On May 11, The New York Times published Nicholas Kristof’s astonishing compendium of charges that the State of Israel is deliberately raping Palestinian Arab prisoners not just by the usual means of such crimes but by training dogs to sexually assault them. In the week since then the question hanging over both the newspaper and its critics is what, if any, consequences would there be for publishing a 21st-century blood libel.
As far as the Times is concerned, the answer is none. And given the applause this piece of journalistic malpractice generated from its core readership, the unlikelihood of a threatened libel suit being successful, coupled with the dismal turnout for a demonstration outside of its offices in Midtown Manhattan, they have some reasons to believe that they are right.
Unrepentant and unembarrassed
The article sparked outrage from those who pointed out the lack of credible evidence to back up this astonishing charge, which the newspaper, as well as its liberal and leftist readers, largely ignored. It also prompted cheers from Israel-bashers and antisemites everywhere, who view it as something they could place alongside the false accusations about the Jewish state committing “genocide” and creating mass starvation in the Gaza Strip, as well as practicing “apartheid” at home.

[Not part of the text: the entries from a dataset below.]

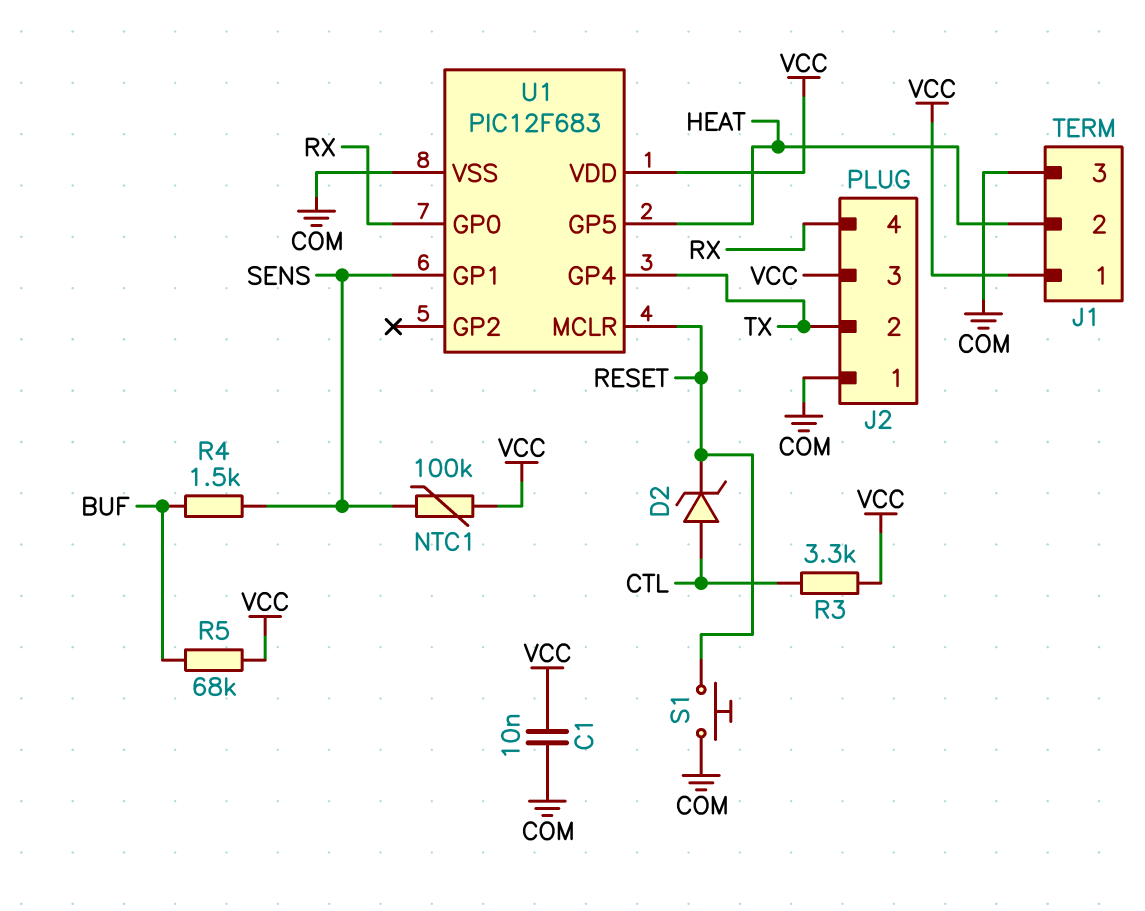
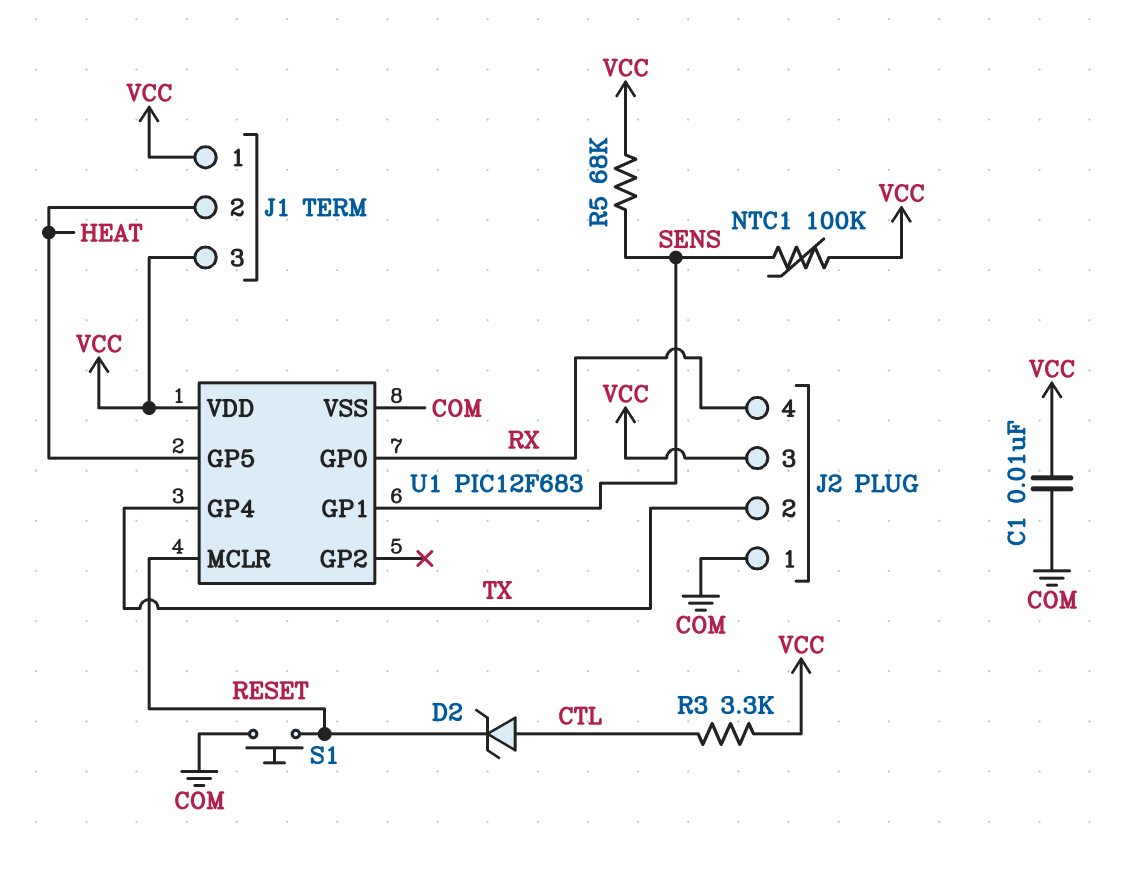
J1 pin 3: COM -> VCC
R4: 1.5k (BUF, SENS) -> none
R5: 68k (BUF, VCC) -> 68k (SENS, VCC)

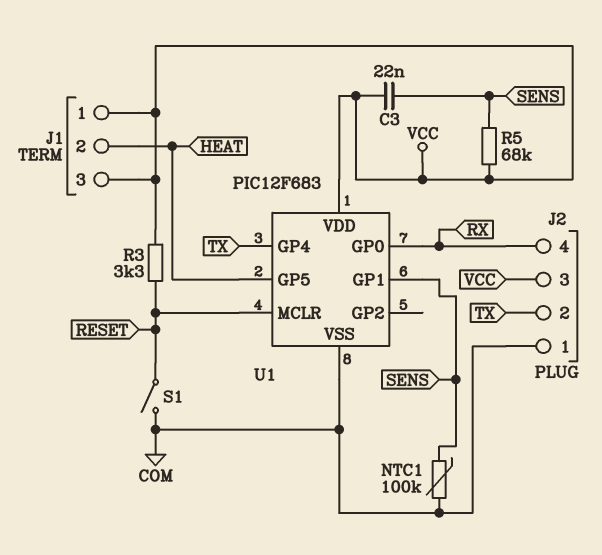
C1: 10nF (COM, VCC) -> none
C3: none -> 22nF (SENS, VCC)
D2: zener (A CTL, K RESET) -> none
NTC1: 100k (SENS, VCC) -> 100k (COM, SENS)
R3: 3.3k (CTL, VCC) -> 3.3k (RESET, VCC)
S1: button (COM, RESET) -> switch (COM, RESET)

During the days that followed the article’s publication, hopes that the paper’s management would issue some sort of clarification or correction about it proved vain as they stood by Kristof, without giving any more reasons for readers to trust them than he did. So, as far as the nation’s largest newspaper is concerned, those who are angry about its shoddy reporting and normalization of classic tropes of antisemitism should just move on.

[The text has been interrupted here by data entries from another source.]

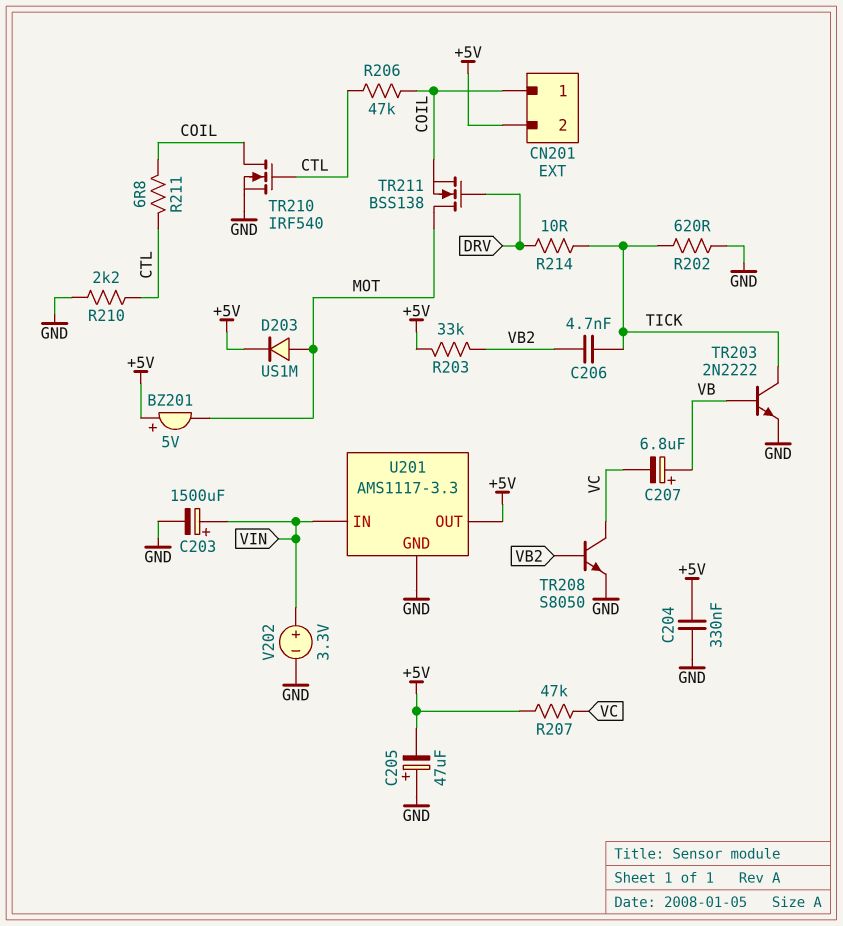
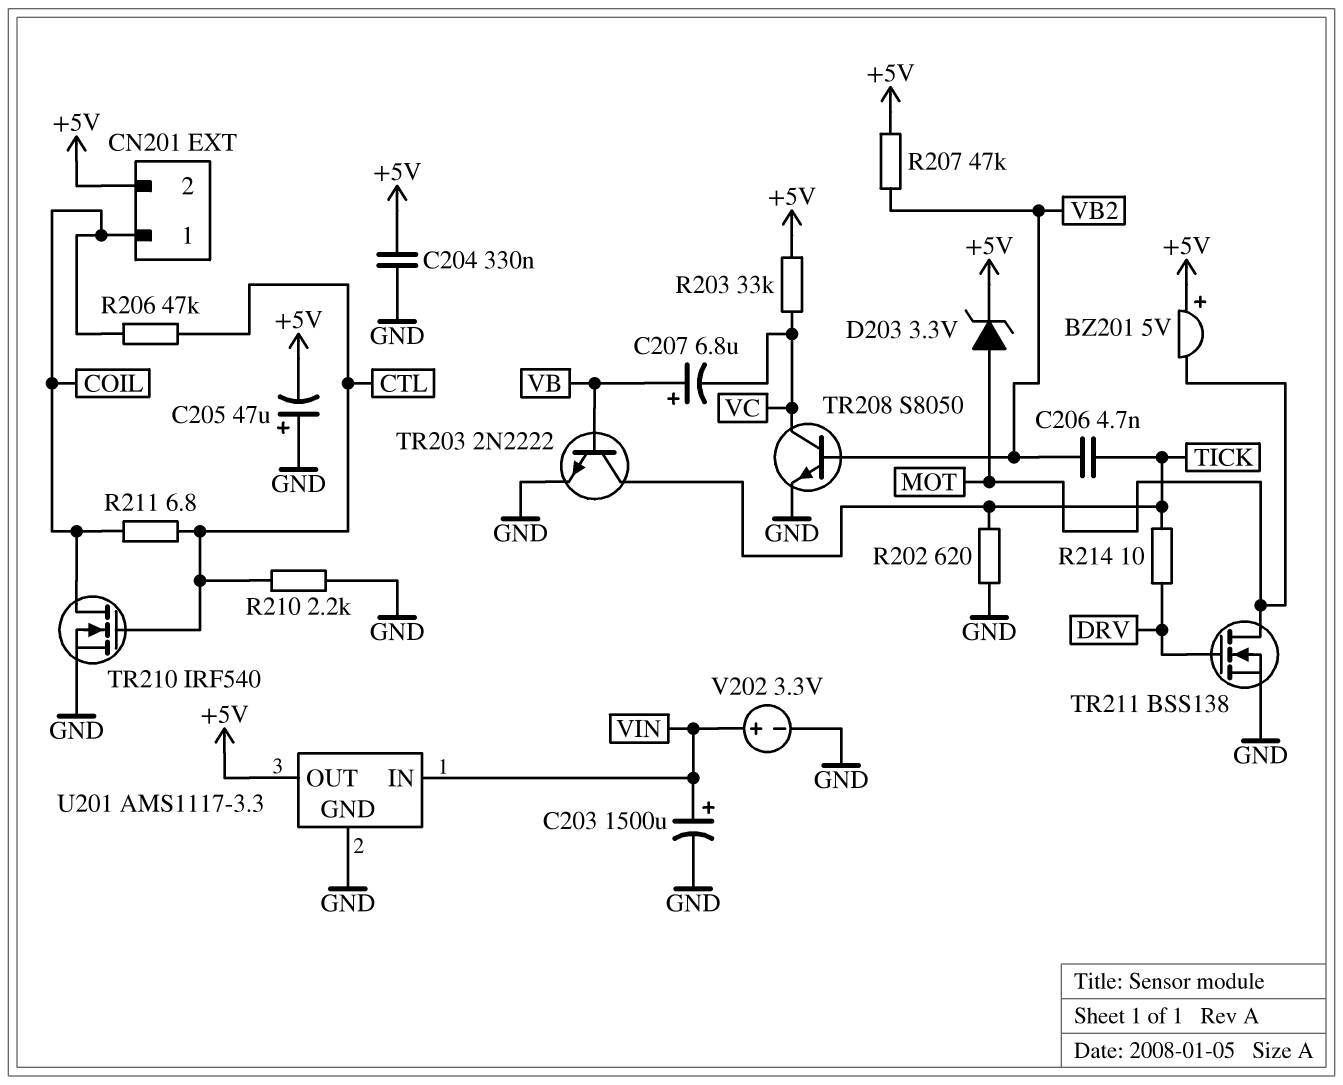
D203: diode US1M (A MOT, K +5V) -> zener 3.3V (A MOT, K +5V)
R203: 33k (+5V, VB2) -> 33k (+5V, VC)
R207: 47k (+5V, VC) -> 47k (+5V, VB2)
TR211: NMOS BSS138 (G DRV, D MOT, S COIL) -> NMOS BSS138 (G DRV, D MOT, S GND)

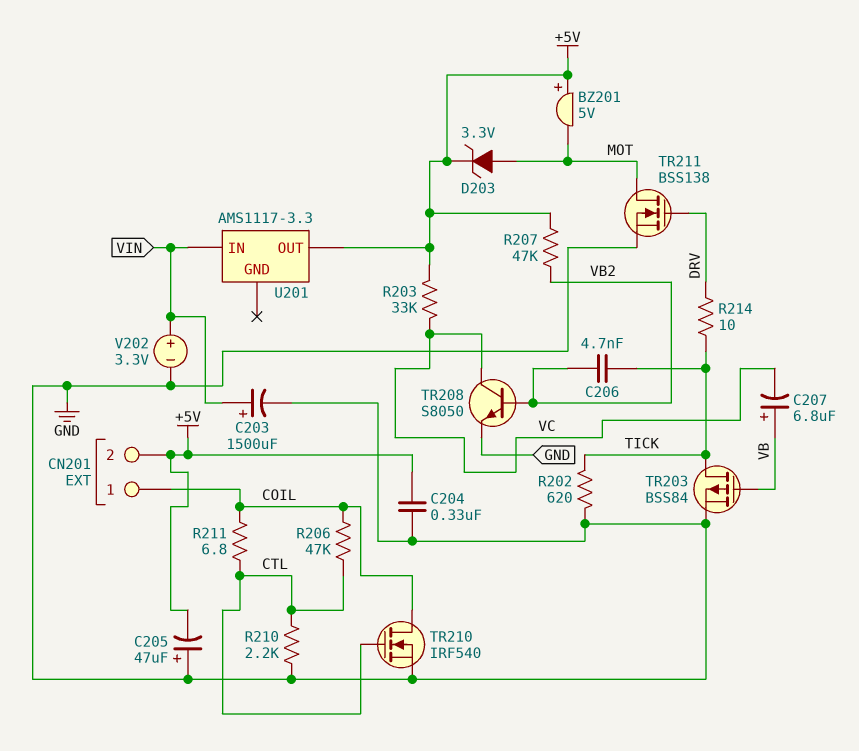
TR203: NPN 2N2222 (B VB, C TICK, E GND) -> PMOS BSS84 (G VB, D TICK, S GND)
U201 pin GND: GND -> none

And with the publication of all of three letters-to-the-editor on May 18—none of which even mentioned the dogs, which was the most shocking and offensive element—senior Times management is trying to tell us that the matter is closed.
Are they right?
Those in charge at the Times likely assume that journalism is now a business where stories rarely last more than a single news cycle. They also know that readers—even many in their audience, who are largely made up of credentialed elites steeped in leftist doctrines—have become so immersed in nonstop social-media feeds that their attention spans are short.
Under the circumstances, they have likely come to the conclusion that even if they are aware of how wrong their actions have been, they won’t have to answer for Kristof.
While those responsible for one of the worst moments in the Times’ long reportorial history may think that is so, that won’t happen. And it won’t happen for four reasons.
Legal jeopardy
The first is that Israel’s government is likely to follow up on its threat to sue the newspaper, even if most legal experts think that such an effort would be a waste of time. There is a genuine danger of embarrassing and damaging revelations for the newspaper in any legal proceeding, regardless of whether it would be successful.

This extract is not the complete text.